Stochastic cosmic ray sources and the TeV break in the all-electron spectrum
Philipp Mertsch (Aachen)

TL;DR
This paper models the all-electron cosmic ray flux using stochastic methods, demonstrating that the observed spectral break at TeV energies can be explained by astrophysical sources like supernova remnants or pulsars, rather than exotic phenomena.
Contribution
It introduces a novel stochastic, correlation-aware model of the Galactic electron flux, linking spectral features to source distributions and rates, and compares it with recent experimental data.
Findings
The spectral break is compatible with astrophysical sources at a lower rate than the canonical supernova rate.
Flux distributions at different energies are non-Gaussian and correlated, affecting interpretation.

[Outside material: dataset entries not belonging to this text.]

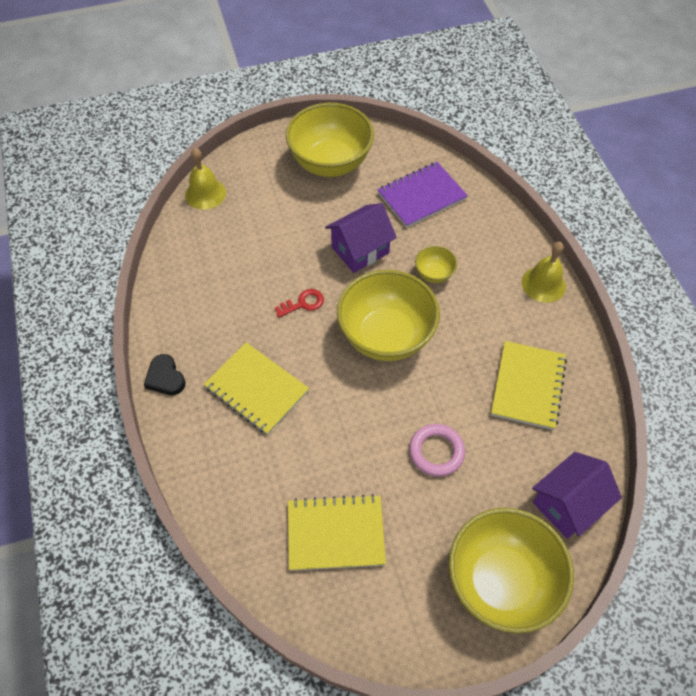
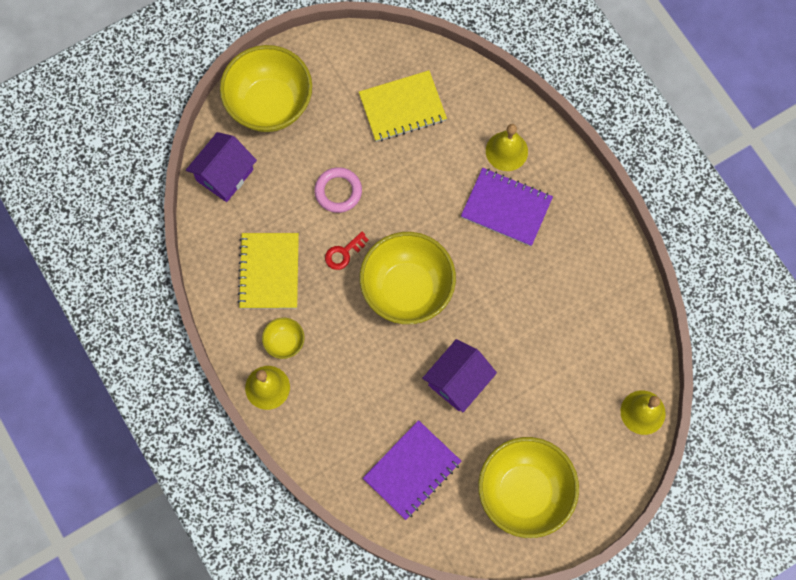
camera: 165 degrees right, 15 degrees up
(165, 377) = (590, 198): black heart -> none
(232, 449) = (506, 151): none -> yellow bell
(257, 389) = (506, 208): yellow notebook -> purple notebook
(303, 303) = (494, 304): red key -> red key (343, 253)
(434, 274) = (377, 371): yellow bowl -> yellow bowl (284, 342)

The model challenges the necessity of exotic explanations like dark matter for the TeV spectrum.
Abstract
Despite significant progress over more than 100 years, no accelerator has been unambiguously identified as the source of the locally measured flux of cosmic rays. High-energy electrons and positrons are of particular importance in the search for nearby sources as radiative energy losses constrain their propagation to distances of about 1 kpc around 1 TeV. At the highest energies, the spectrum is therefore dominated and shaped by only a few sources whose properties can be inferred from the fine structure of the spectrum at energies currently accessed by experiments like AMS-02, CALET, DAMPE, Fermi-LAT, H.E.S.S. and ISS-CREAM. We present a stochastic model of the Galactic all-electron flux and evaluate its compatibility with the measurement recently presented by the H.E.S.S. collaboration. To this end, we have MC generated a large sample of the all-electron flux from an ensemble of random…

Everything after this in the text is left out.